Source : Département de Police Bloomfield, Ring
Pour améliorer l'intelligence artificielle de son assistant, le géant américain emploie des collaborateurs qui analysent des enregistrements audio d'Aexa.
La nouvelle ne pas rassurer les utilisateurs d’enceintes Echo. Et, d'une façon plus générale, tous ceux qui font appel à des assistants vocaux. Dans un article bien informé, Bloomberg révèle en effet que des milliers d'employés d'Amazon écoutent des conversations d'Alexa provenant du monde entier. De quoi faire frémir - et fuir ! - tous ceux qui hésitent à s'équiper d'une enceinte connectée de peur justement d'être sur écoute permanente.
Comme le rapporte Bloomberg, le géant américain emploie des équipes réparties un peu partout dans le monde, des Etats-Unis à l'Inde en passant par le Costa Rica et la Roumanie, pour analyser et retranscrire par écrit des conversations provenant d'Alexa dans le but d'aider l'intelligence artificielle (IA) qui fait fonctionne l'assistant vocal à s’améliorer. De fait, aussi puissants que soient les algorithmes et les procédés d’apprentissage de type deep learning, l'expertise humaine reste encore indispensable pour faire progresser l'IA.
Dans le cas d'Amazon, les auditeurs cherchent surtout à combler des lacunes d'Alexa, en aidant l'assistant à mieux comprendre certaines requêtes formulées en langage naturel. Bloomberg donne ainsi l’exemple d'un auditeur qui aurait permis de mieux interpréter le nom de l’artiste américaine Taylor Swift, souvent déformé et mal compris. Bref, des écoutes pour le bien de tous, selon Amazon, d'autant que les enregistrements seraient en théorie débarrassés de toute information confidentielle sur l'identité des utilisateurs.

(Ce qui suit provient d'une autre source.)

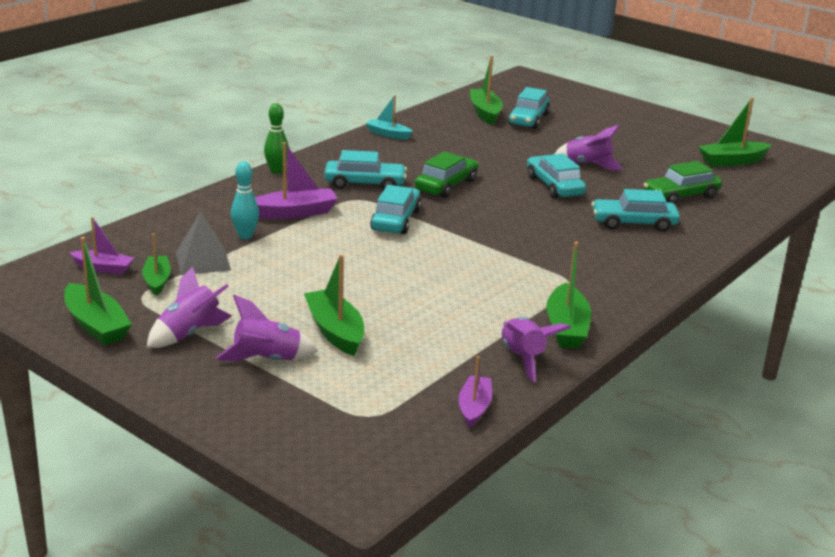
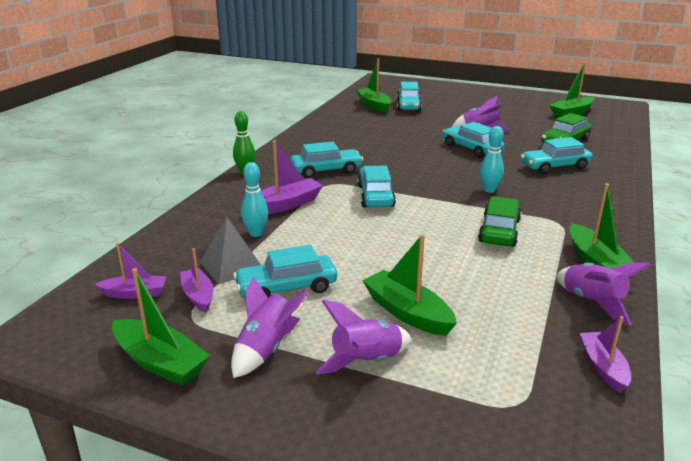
camera: 15 degrees left, 0 degrees up
(157, 281) = (198, 296): green boat -> purple boat
(240, 290) = (286, 288): none -> turquoise car
(388, 134) = (315, 130): turquoise boat -> none
(446, 185) = (391, 161): green car -> green car (499, 231)
(528, 236) = (489, 190): none -> turquoise bowling pin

Sauf que, toujours selon Bloomberg, le tableau ne serait pas aussi idyllique dans la réalité. D'abord, la plupart des auditeurs ne seraient pas employés directement par Amazon, mais par des sous-traitants travaillant dans des conditions assez "intensives". Chacun écouterait ainsi près d'un millier d’extraits sonores par jour, pendant environ neuf heures, en analysant, en retranscrivant et en annotent les enregistrements, de manière à identifier et à signaler les termes et les formules complexes, et en échangeant leurs résultats avec leurs collègues via une messagerie interne. De fait, les auditeurs échangent de nombreuses informations entre eux pour s'aider mutuellement à améliorer Alexa, mais certaines conversations plus ou moins comiques, feraient l'objet de partages massifs et de moqueries.

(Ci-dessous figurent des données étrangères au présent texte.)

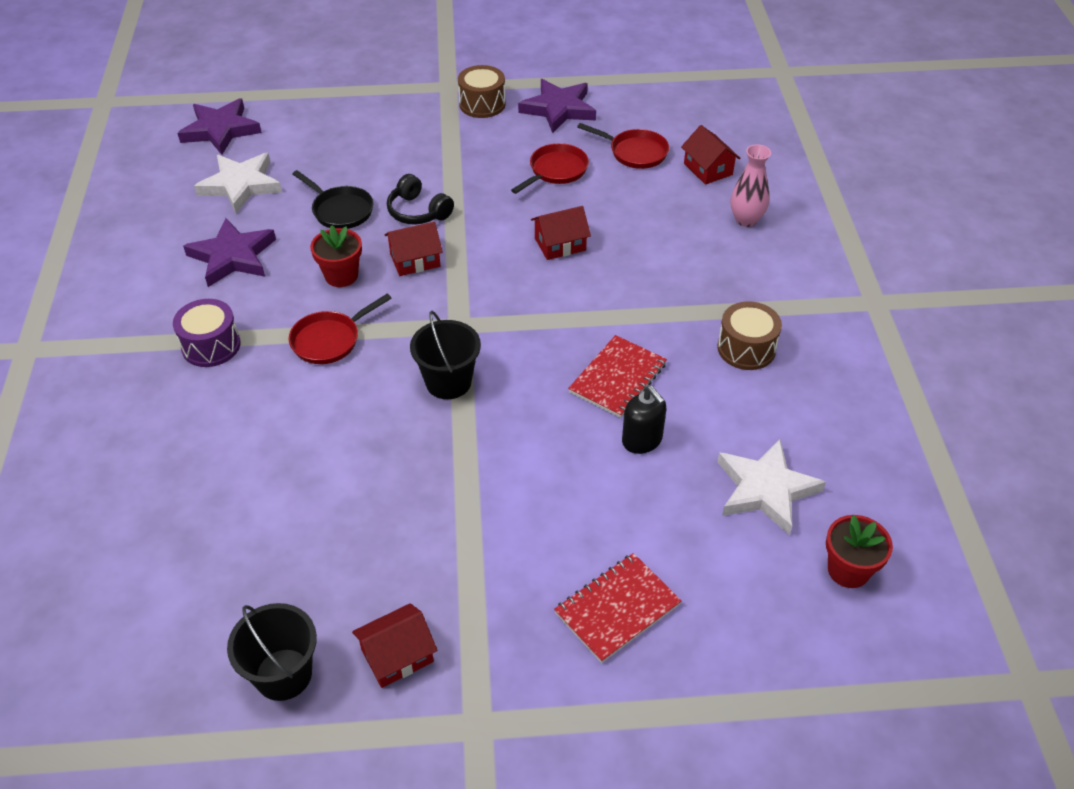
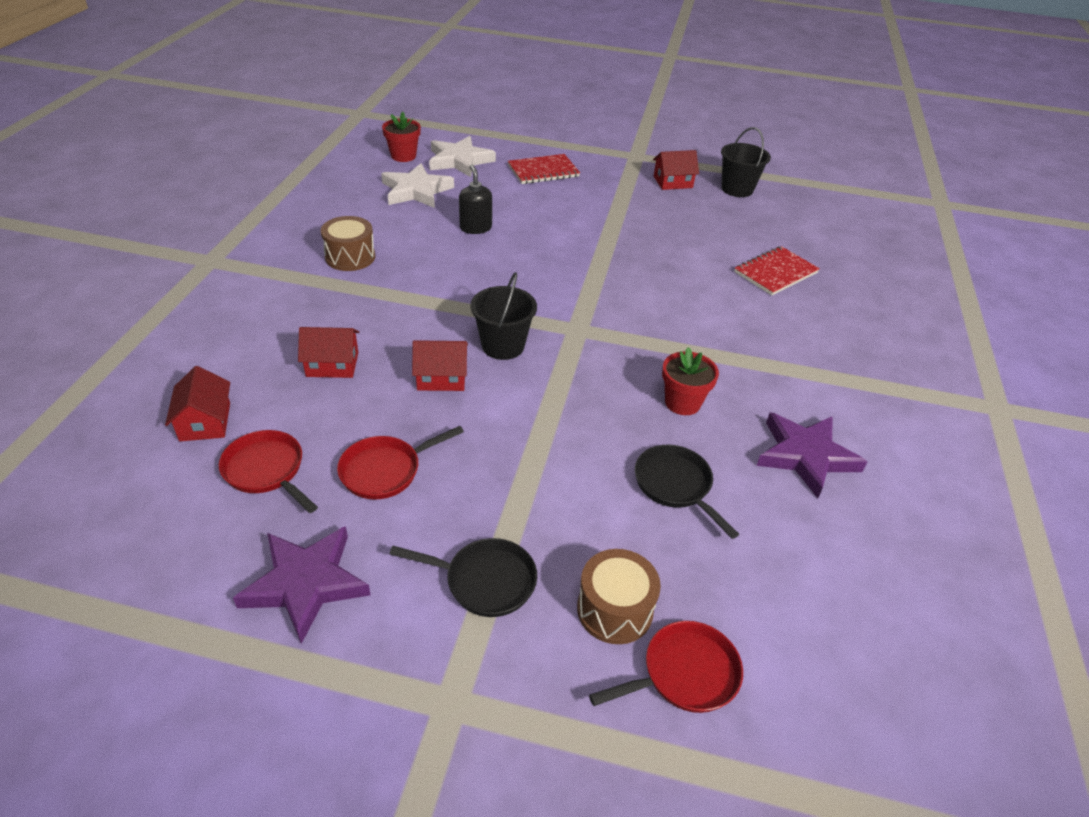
camera: 165 degrees left, 5 degrees down
(211, 346) = (812, 367): purple drum -> none
(220, 130) = (863, 703): purple star -> none
(241, 185) = (811, 565): white star -> white star (459, 160)
(329, 340) = (699, 345): red pan -> red pan (684, 674)
(415, 260) = (601, 400): red house -> red house (332, 364)
(418, 211) = (580, 458): black headphones -> none
(448, 382) = (602, 291): black bucket -> black bucket (503, 346)
(454, 132) = (485, 581): none -> black pan
(482, 104) = (415, 633): brown drum -> brown drum (614, 609)
(617, 378) = (466, 263): red notebook -> red notebook (775, 273)
(746, 220) = (232, 353): pink vase -> none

Quelques situations s'avéreraient toutefois délicates, voire troublantes. Des témoins ont ainsi rapporté à Bloomberg qu'ils avaient entendu ce qu'ils ont interprété comme une agression sexuelle. Face à leur désarroi et à leur demande, leur hiérarchie leur aurait ordonné de ne rien, au prétexte que ce n'était pas de leur ressort, ni de celui d'Amazon... Mais il y a encore plus embarrassant. L’enquête de Bloomberg révèle qu’Amazon permet à ses propres auditeurs salariés d’accéder à des informations sensibles des utilisateurs, via le numéro de série des enceintes, comme leur prénom ou leur numéro de compte Amazon, ce qui va à l'encontre des engagements pris à l'égard de la protection des données personnelles.
Amazon se veut rassurant, affirmant que seul un très faible pourcentage de conversations sont ainsi enregistrées et analysées, et que des mesures strictes - "tolérance zéro" - sont prises pour garantir la confidentialité des informations personnelles recueillies. Un discours officiel que l'enquête de Bloomberg met à mal. D'autant qu'Amazon ne dit pas explicitement dans ses conditions d'utilisation du son service que des extraits de conversations peuvent être écoutées et analysées par des êtres humains. Et même si l’anonymisation des données semble mieux assurée par Google Assistant et Siri d'Apple, les principaux concurrents d'Alexa, ces révélations risquent de semer le doute chez de nombreux utilisateurs potentiels, soucieux de leur vie privée.